Il provvedimento disciplinare può essere legittimamente irrogato anche prima della scadenza dei 5 giorni, quando il lavoratore ha esercitato pienamente il proprio diritto di difesa facendo pervenire al datore di lavoro le proprie giustificazioni, senza manifestare alcuna esplicita riserva di ulteriori produzioni documentali o motivazioni difensive (Cass. S.U. 7 maggio 2003, n. 6900).

Termine finale del procedimento

La legge non stabilisce un termine massimo entro il quale il procedimento disciplinare deve concludersi; tale termine può essere previsto in sede di contrattazione collettiva come negli esempi che seguono:
- se il provvedimento disciplinare non viene comminato entro i 6 giorni successivi alla presentazione delle giustificazioni da parte del lavoratore, queste si ritengono accolte (art. 23, Disc. Gen., c.c.n.l. per le aziende metalmeccaniche);
- l’adozione del provvedimento disciplinare deve essere comunicata al lavoratore con lettera raccomandata entro 15 giorni dalla scadenza del termine assegnato al lavoratore stesso per presentare le sue controdeduzioni. Per esigenze interne aziendali il termine di cui sopra può essere prorogato di ulteriori 30 giorni, purché l’azienda ne dia preventiva comunicazione scritta al lavoratore interessato (art. 153, c.c.n.l. per le aziende del Terziario).

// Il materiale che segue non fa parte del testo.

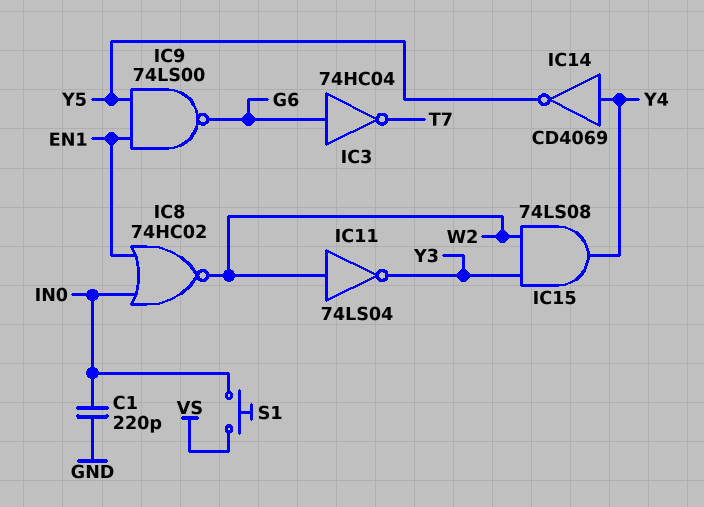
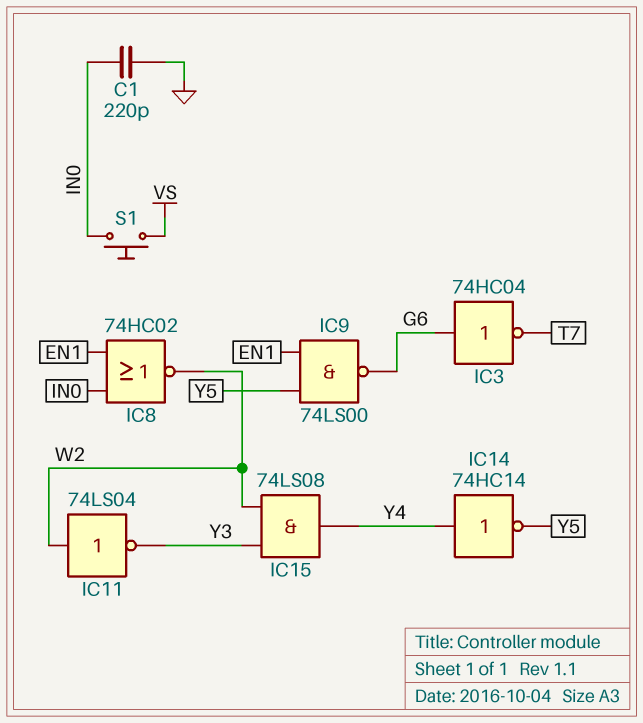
IC14: NOT CD4069 (in Y4, out Y5) -> NOT 74HC14 (in Y4, out Y5)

Impugnazione del provvedimento

Avverso il provvedimento disciplinare il lavoratore ha la possibilità:
- di promuovere, entro i 20 giorni successivi all’applicazione della sanzione, anche per mezzo dell’associazione sindacale di appartenenza, la costituzione di un collegio di conciliazione ed arbitrato presso la Direzione provinciale del lavoro , composto da un rappresentante di ciascuna delle parti e da un terzo membro scelto di comune accordo o, in difetto di accordo, nominato dal direttore dell’ufficio del lavoro ; in questo caso la sanzione resta sospesa fino alla pronuncia da parte del collegio;
- di adire l’autorità giudiziaria in via ordinaria.

In alternativa il dipendente può ricorrere alle procedure conciliative ed arbitrali previste nei contratti collettivi.

A sua volta il datore di lavoro:
- se il lavoratore ha fatto ricorso al collegio di conciliazione ed arbitrato, deve nominare il proprio rappresentante in seno al collegio stesso entro dieci giorni dall’invito rivoltogli dalla Direzione del lavoro; in caso di mancata nomina la sanzione disciplinare irrogata non ha effetto;
- può rivolgersi all’autorità giudiziaria per l’accertamento della sanzione irrogata, nel qual caso va richiesta la sospensione della sanzione fino alla definizione del giudizio.